The product was honored Friday with the Ringling College Innovation by Creative Design award, an honor bestowed annually by the Sarasota arts school and the Economic Development Corporation of Sarasota County.
Scientists at Penta5, a company that works with chemical products from metabolism-boosting water drinks to insulated juice packs, have been developing the MosquitoPaQ product for about eight years. The product puts out a chemical to attract mosquitos that will extinguish the insects’ desire for blood. It has been marketed as a way to combat flaviviruses like Zika using environmentally sound, organic means.

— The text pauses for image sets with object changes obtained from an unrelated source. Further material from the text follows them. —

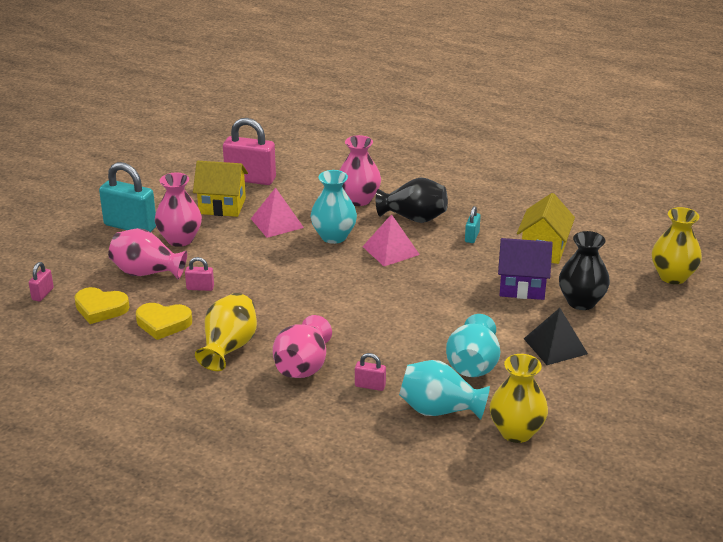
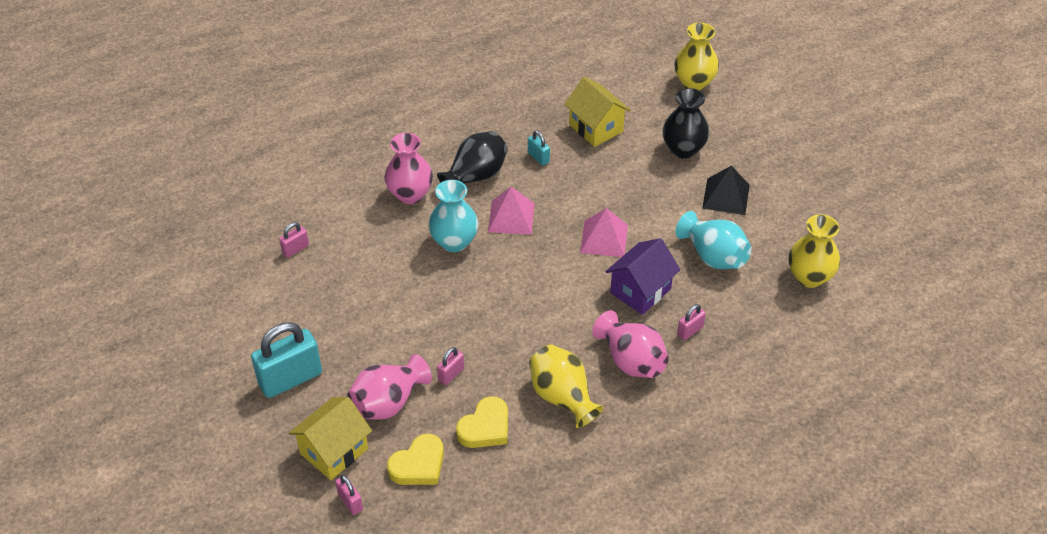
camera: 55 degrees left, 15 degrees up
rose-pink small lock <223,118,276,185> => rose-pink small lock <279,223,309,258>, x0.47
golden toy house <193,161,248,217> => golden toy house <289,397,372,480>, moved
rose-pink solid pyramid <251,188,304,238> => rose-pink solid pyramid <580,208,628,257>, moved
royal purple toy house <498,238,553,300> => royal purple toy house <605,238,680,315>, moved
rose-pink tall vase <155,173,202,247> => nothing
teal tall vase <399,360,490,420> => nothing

“We don’t kill the mosquito,” stresses Sandra Murray. “They belong in the food chain, and we were dead set against disrupting an ecosystem.” She wishes state agencies and local jurisdictions that right now are spraying Zika-heavy areas with insecticides would consider the organic approach of using MosquitoPaQs instead. “I know people who for years have had mosquitoes in their garage or in their garden, and now they don’t,” Murray says. “This product, it works."
The innovation award was handed to Penta5 at the EDC’s 16th annual meeting, held at the Hyatt Regency Sarasota. At the event the Clyde Nixon Business Leadership Award was also given to Gene Matthews, a former Sarasota County Commissioner who founded multiple businesses and launched Little League Baseball in North Port. The meeting also marked the installation of Jim Kuhlman, CEO of First Manatee Bank, as EDC chairman for the coming year. He succeeds Herald-Tribune publisher Pat Dorsey.
Pictured: MosquitoPaQ no-bite pouch.